The Screening for Atrial Fibrillation with ECG to Reduce stroke (SAFER) trial is one of several ongoing trials that seek to determine whether screening for AF is effective at reducing risk of stroke. It will be the world’s largest study of screening for AF and SAFER-AUS, led by Prof Freedman and conducted in Australian general practices, will be its only international arm. Combined qualitative analysis of collected data funded by this grant will refine understanding of the screening program and help inform the design of a national AF screening program both in the UK and Australia.
“There is potential that the results of these trials will lead to a worldwide solution for AF screening, and the joint qualitative study led by Dr Nicole Lowres and her Cambridge counterparts will inform how we should best implement it.”
Developing a deeper understanding of sepsis to prevent hypotension, Microvascular Research Group
The Microvascular Research Group, led by Dr Chris Stanley, is conducting a collaborative project entitled “A ‘potential’ to fix peripheral arterial tone in sepsis” with the University of Manchester, UK.
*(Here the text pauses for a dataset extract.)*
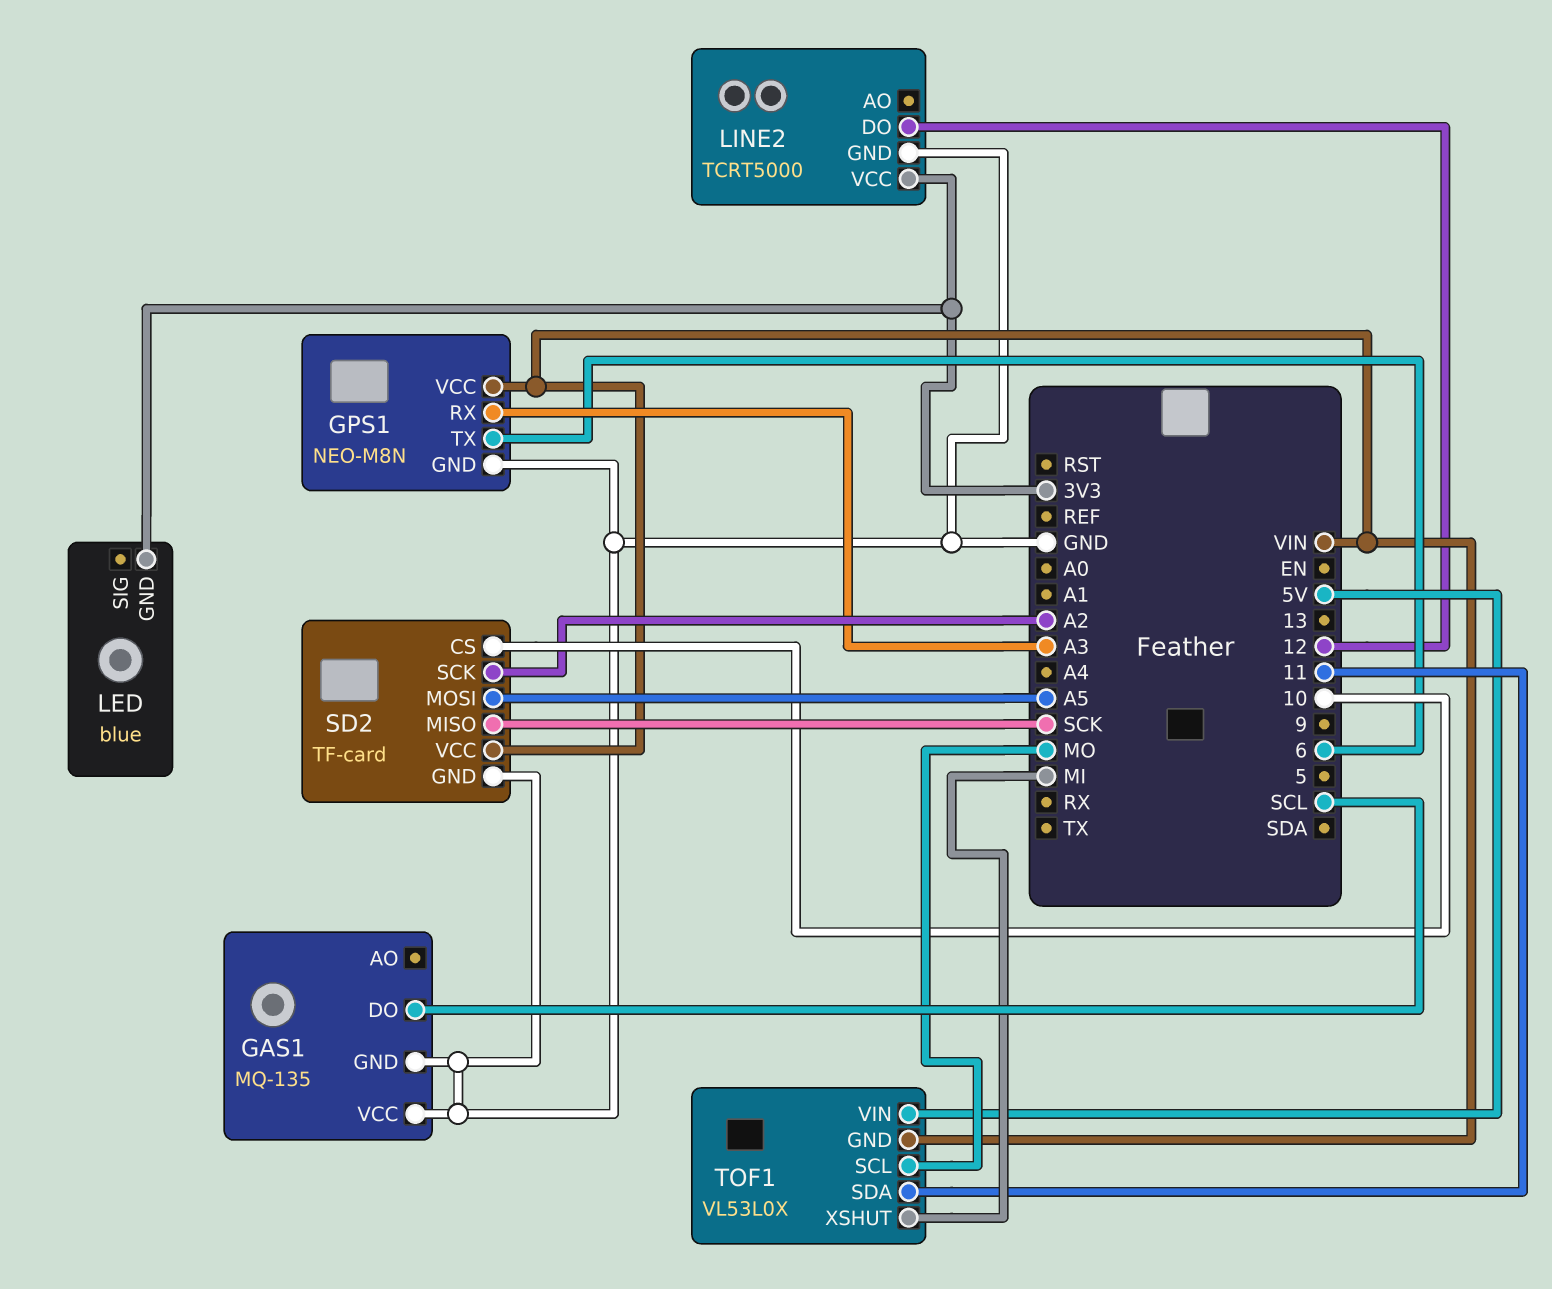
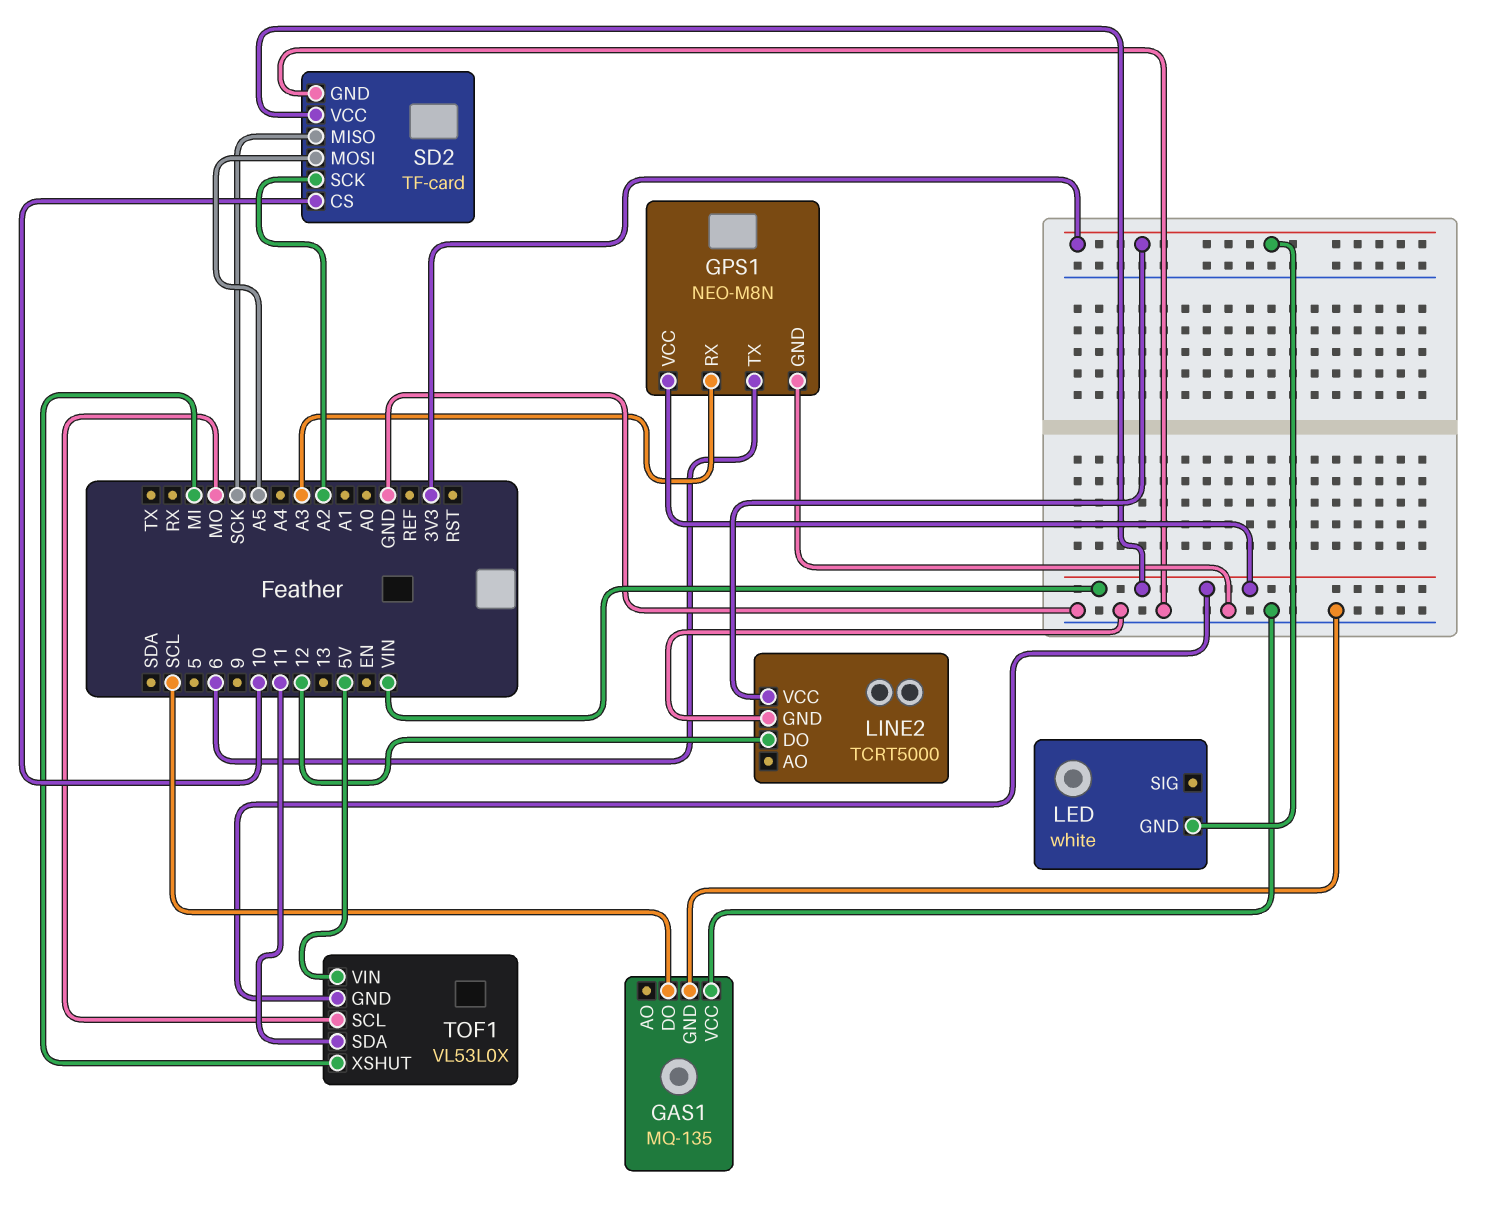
LED: blue -> white

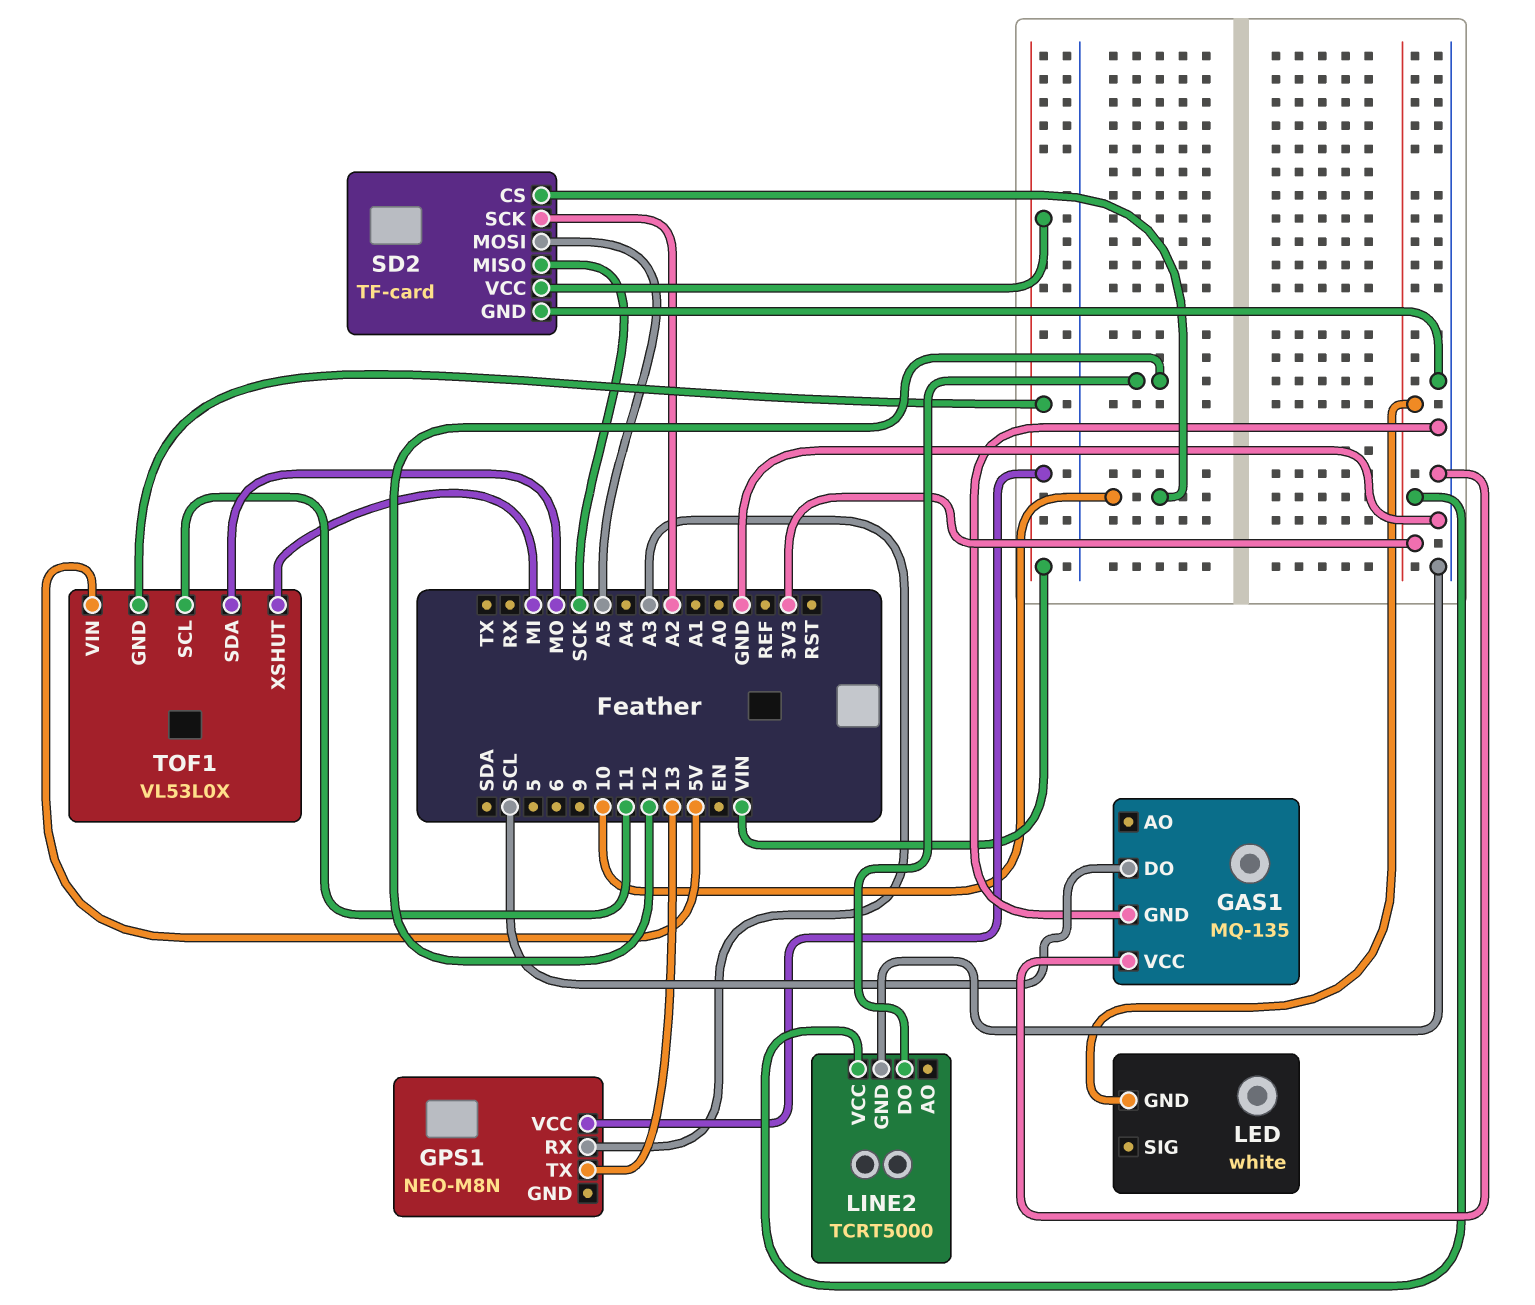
GPS1 pin GND: GND -> none
GPS1 pin TX: 6 -> 13
TOF1 pin SCL: MO -> 11
TOF1 pin SDA: 11 -> MO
Sepsis is a condition caused by a dysregulated immune response to infection. In its severest form, sepsis causes death through loss of peripheral arterial tone, leading to hypotension and organ dysfunction. Sepsis affects 31.5 million people worldwide and causes 5.3 million deaths per year. There is still an unmet clinical need to reverse the decreased blood pressure and organ dysfunction associated with sepsis, and the lack of clinical trial success suggests a lack of fundamental understanding of what drives the arterial pathology seen in sepsis. As a result, patients do not receive effective or targeted therapy, thus increasing their risk of mortality.
Arterial pathology seen in sepsis is associated with a loss of peripheral arterial tone, caused by increased vasodilation and a reduced capacity to vasoconstrict. These arterial states are chiefly governed by changes in smooth muscle cell (SMC) membrane potential and calcium signalling. The impact of sepsis on SMC membrane potential and calcium signalling is not well characterised.
This research aims to develop a complete understanding of how sepsis dysregulates SMC membrane potential and calcium signalling. This novel pathway has the potential to revolutionise our understanding of microvascular mechanisms leading to hypotension in sepsis, and a comprehensive understanding of this pathway will unveil several potential targets for drug therapy.
Identifying new pathways to treat cardiovascular disease, Vascular Complications Group
The Vascular Complications Group, led by Dr Mary Kavurma, will be investigating “Novel mechanisms mediating SIPS in cardiovascular disease” in collaboration with Professor Martin Bennett at the University of Cambridge, UK.
Cell senescence describes the irreversible growth arrest caused by exhaustion of replicative capacity or following environmental stress, termed stress-induced premature senescence (SIPS).
The Group has previously shown that vascular smooth muscle cell (VSMC) senescence promotes atherosclerosis, the main underlying cause of cardiovascular disease. They have also shown that TNF-related apoptosis-inducing ligand (TRAIL) regulates VSMC survival, proliferation, migration, and differentiation in response to multiple stresses including injury and diabetes, and that TRAIL deficiency accelerates inflammation and atherosclerosis.
In this research, the Group aims to examine the effect of TRAIL or death receptor suppression on senescence, chronic inflammation, and atherosclerosis following environmental stress.